Cox's seven central chapters, dealing respectively with the constraints on American resources, the global economy, defence, post-communist Russia, Europe, Asia and the third world, constitute a useful survey. Chapter 8 reminds us that third world countries cannot be dismissed as "basket cases," if only because so many of America's problems (terrorism, immigration, drugs) actually come from the third world. And Cox is sensitive to the fact that US-sponsored "structural adjustment" has brought terrifying problems to poor countries and their people.

Cox is right to insist that "we have become so fixated on looking for what has altered since 1990 that we fail to see what has not." I would go further. American foreign policy since the end of the cold war is influenced by instincts which reach deep into the American past. The cold war has bequeathed to the US attitudes which, far from inclining the US towards isolationism, urge it on to intervention , especially unilateral intervention. This view has been reinforced by my recent discussions in Washington with members of the foreign policy establishment. I therefore disagree with Cox's conclusion that the US is in danger of failing to lead the new world order. It will lead. The question is: can it share the glories and satisfactions of leadership, as well as its costs?

What institutions push the US in this unilateralist direction? Those created in the late 1940s: the military machine, which has not been reduced as much as expected since the end of the cold war; the CIA and the rest of the "intelligence community"; the alliances, especially Nato, which the US tends to run as if Nato allies were client states; the hundreds of bases overseas and their garrisons, with their tendency to become foreign policy issues in themselves (yesterday the Philippines and Panama, tomorrow Japan and Korea); the defence and aerospace industry and its outriders in Washington; indeed the modern presidency itself. Policy is still dictated by what President Eisenhower called 35 years ago the "military-industrial complex." But it is also subject to the erratic instincts of a television audience fed on excited but unexplained glimpses of world events.

What attitudes incline American presidents towards intervention?
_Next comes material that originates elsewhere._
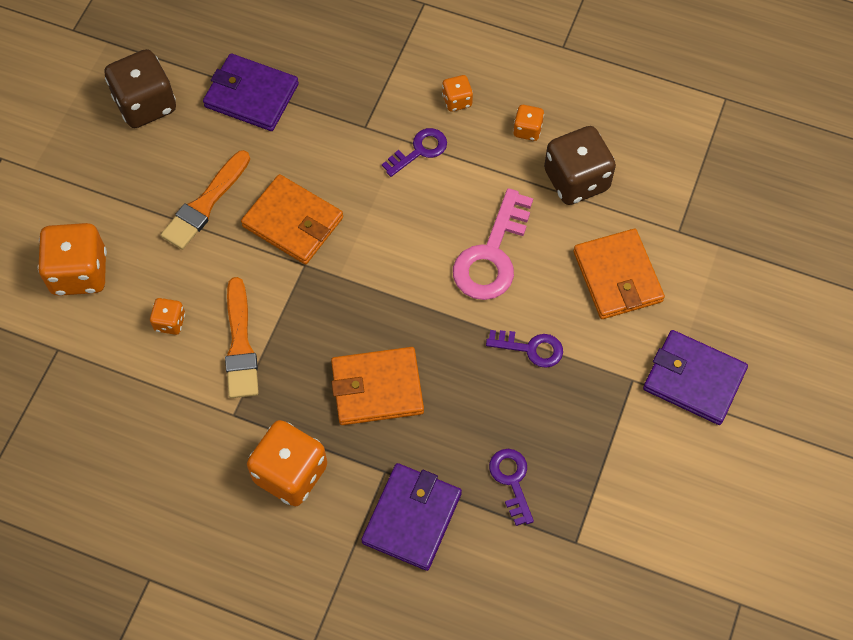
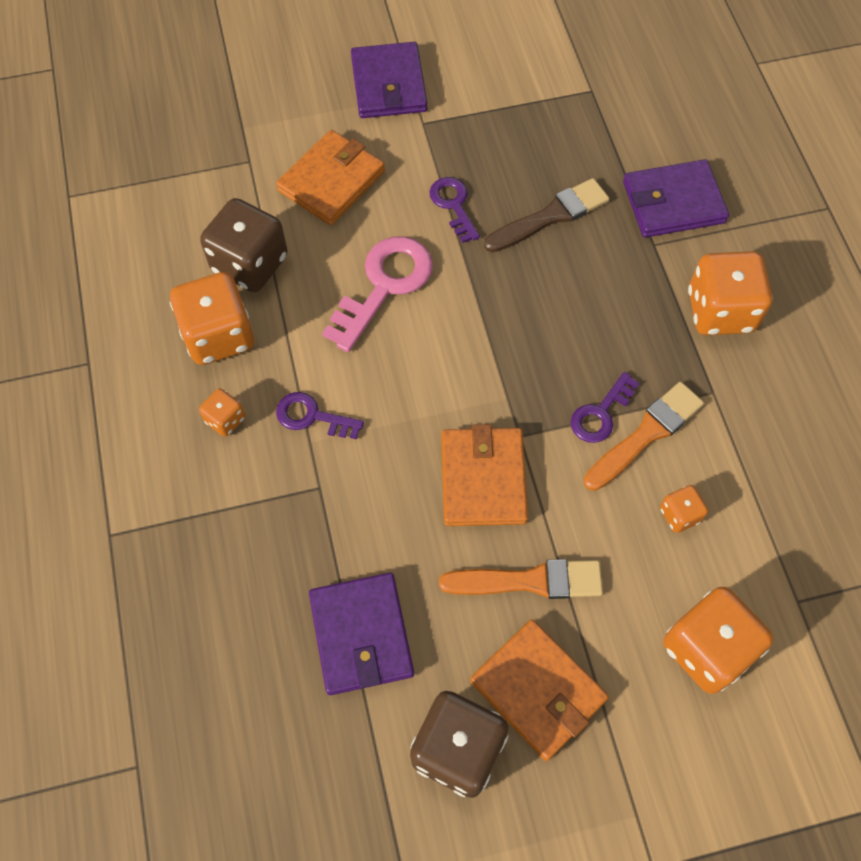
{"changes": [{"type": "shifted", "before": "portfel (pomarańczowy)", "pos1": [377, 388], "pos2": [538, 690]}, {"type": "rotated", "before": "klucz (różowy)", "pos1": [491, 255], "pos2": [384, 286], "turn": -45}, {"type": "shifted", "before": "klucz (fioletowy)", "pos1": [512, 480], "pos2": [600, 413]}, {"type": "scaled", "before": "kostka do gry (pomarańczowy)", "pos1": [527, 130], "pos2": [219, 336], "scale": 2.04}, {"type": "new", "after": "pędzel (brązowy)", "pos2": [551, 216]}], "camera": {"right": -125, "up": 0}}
Over the past 30 years, with few exceptions, every time a US president has taken military action overseas, his popularity has risen in the short term by some ten points. Almost nothing else a president can do will enhance his poll standing, the essential gauge of his political credit, so swiftly. Another factor is that, although there is a powerful impulse in the US today to spend less on foreign aid, diplomatic missions, or multilateral institutions such as the UN, there is less enthusiasm about cutting the defence budget. Defence expenditure has become the lifeblood of so many communities in the US that it is tenaciously defended by senators, congressmen and lobbies of all kinds. Indeed, dependence on defence spending is one of the realities that renders headshaking about whether the US is about to abandon its leadership role (of the kind Michael Cox permits himself) ultimately unrealistic.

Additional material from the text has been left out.